The Arctic in the grip of lightning

Chris Vagasky has made the observation. He is a meteorologist and an expert in the lightning detection system Global Lightning Network from the Vaisala company.

In 2021, a total of 7000 lightning strikes were detected. This was almost twice the combined number of lightning strikes detected in the previous nine years. This is a significant number at these latitudes and even beyond 80 degrees North. »

A quote from Chris Vagasky, Meteorologist, Vaisala

Chris Vagasky is meteorologist and expert in lightning detection systems at Vaisala

Photo: Radio Canada

In the summer of 2019, lightning is detected just 50 kilometers from the North Pole, a latitude at which lightning has never been detected. In Alaska, in the Canadian Arctic, as in Siberia, lightning is less and less rare.

Infographic showing the location of lightning at the North Pole.

Lightning was detected very close to the North Pole.

Photo: Radio-Canada / Computer graphics Christian Goupil

As Alex Young, an American meteorologist in Fairbanks, Alaska, points out, it is partly the improved detection capability that explains why there are more lightning strikes. Lightning detection systems in the Arctic have mainly been developed over the past ten years, which makes comparisons beyond this period more difficult.

That said, meteorologists at high latitudes observe changing climate conditions. Alex Young reports more severe weather events than usual in recent years in Alaska. This warm weather, beyond the Arctic Circle, is no stranger to the intensification of fires in these regions.

Portrait of Alex Young.

Alex Young is a meteorologist with the US National Weather Service in Fairbanks, Alaska.

Photo: Radio Canada

In the summer of 2022, Alaska and Siberia experienced some of their most severe fire seasons. And lightning can play an important role in starting some fires. Researchers like Sander Veraverbeke of the Free University of Amsterdam have studied the sites of these recent fires in Siberia.

The majority of fires are lit by humans, but in remote Arctic regions, the spark plug is lightning. Almost all fires inside the Arctic Circle are triggered by lightning. »

A quote from Sander Veraverbeke, Professor of Climate and Ecosystem Studies, Free University of Amsterdam

As the forest and tundra dry out with rising temperatures, the ignition capacity increases and it would be, according to Sander Veraverbeke, the combination of drier materials on the ground and the number of lightning strikes that would lead to more ignitions. in the far north.

Portrait of Sander Veraverbeke.

Sander Veraverbeke is professor of climate and ecosystem studies at the Free University of Amsterdam.

Photo: Radio Canada

With the intensification of fires in summer at very high latitudes, a curious phenomenon has also been observed the following winter: fires that persist incognito in the depths of the bog and burn slowly all winter, under the snow . We nicknamed them zombie fire.

Lightning-triggered fires occur mostly at the summer solstice in June. But with these phantom fires that last all winter, the sites flare up again as soon as the snow has disappeared. As a result, the fire season starts earlier. »

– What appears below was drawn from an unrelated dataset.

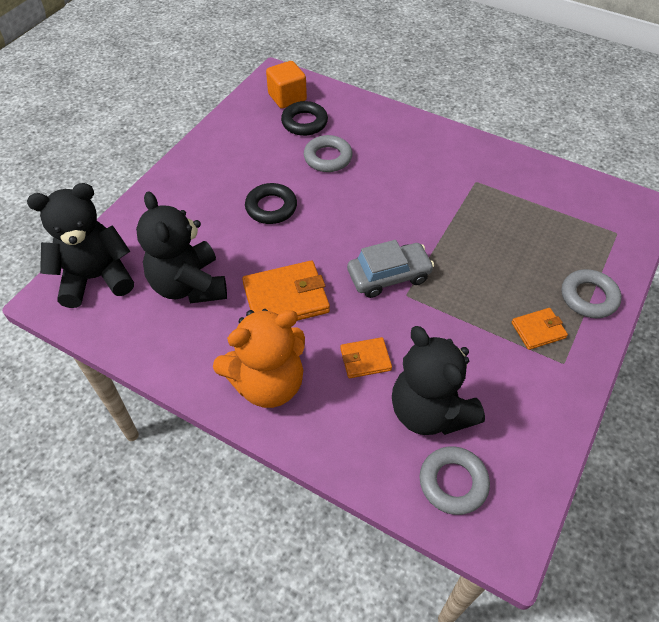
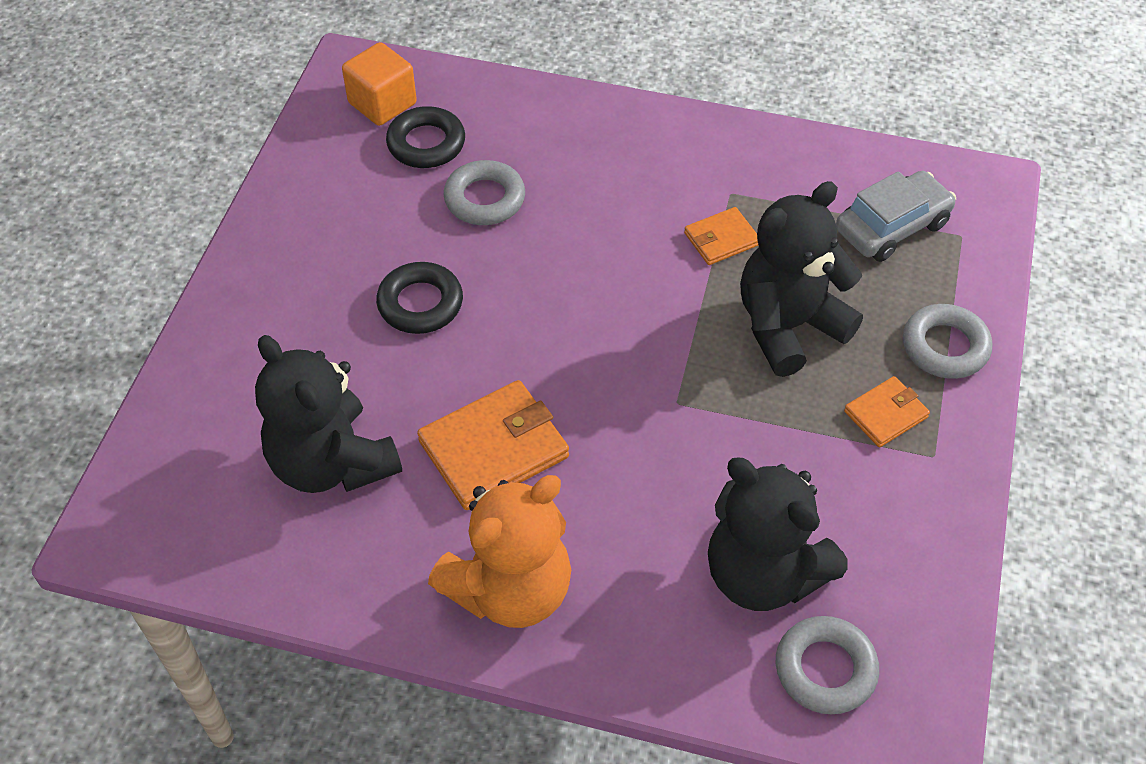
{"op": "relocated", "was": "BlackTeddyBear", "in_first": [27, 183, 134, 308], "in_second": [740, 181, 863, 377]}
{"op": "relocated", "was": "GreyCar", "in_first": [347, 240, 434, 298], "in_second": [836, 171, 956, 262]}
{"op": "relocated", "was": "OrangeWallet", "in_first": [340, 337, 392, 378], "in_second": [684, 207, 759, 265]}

A quote from Sander Veraverbeke, Professor of Climate and Ecosystem Studies, Free University of Amsterdam

This is what the researcher’s team recently observed in Siberia. Satellite images show that, very early in the spring, the fire started around the edge of a site burned the previous summer before gaining ground throughout the summer.

Infographic showing the progress of a fire in Siberia.

Very early in the spring, the fire is active around the edge of the area burned the previous summer.

Photo: Radio-Canada / Computer graphics Christian Goupil

How to explain that these fires which run under the snow are not extinguished in contact with the water resulting from the melting of the snow? Jennifer Baltzer, professor and Canada Research Chair in Forests and Global Change at Wilfrid Laurier University in Ontario, explains that these fires do not systematically melt all the snow on top of them.


Following intense fires in summer, some fires persist all winter under the snow. They are nicknamed “zombie fires”.

Photo: The Siberian Times

These bogs are a super insulator. If you have a fire consuming deeper layers of this bog, it will be isolated from the snow and cold above. These insulating properties help to maintain the activity of this fireexplains Jennifer Baltzer.

In the summer of 2022, Jennifer Baltzer led a team of researchers to the Northwest Territories to survey areas recently devastated by fires and try to better understand the nature and scope of these winter fires (zombie fire). Among other things, the researchers wanted to measure the impact of these fires on carbon emissions.

If the fires reach great depths, is there a risk of burning old carbon and releasing it into the atmosphere? This is one of the questions we ask ourselvessays Jennifer Baltzer.

Portrait of Jennifer Baltzer.

Jennifer Baltzer is a professor and Canada Research Chair in Forests and Global Change at Wilfrid Laurier University in Ontario.

Photo: Radio Canada

Rising temperatures, more lightning and fires, and additional carbon dioxide emissions are a vicious circle from which the Arctic cannot escape.

The report by André Bernard and Vincent Laurin is broadcast on the program Discovery Sundays at 6:30 p.m. on ICI Radio-Canada Télé.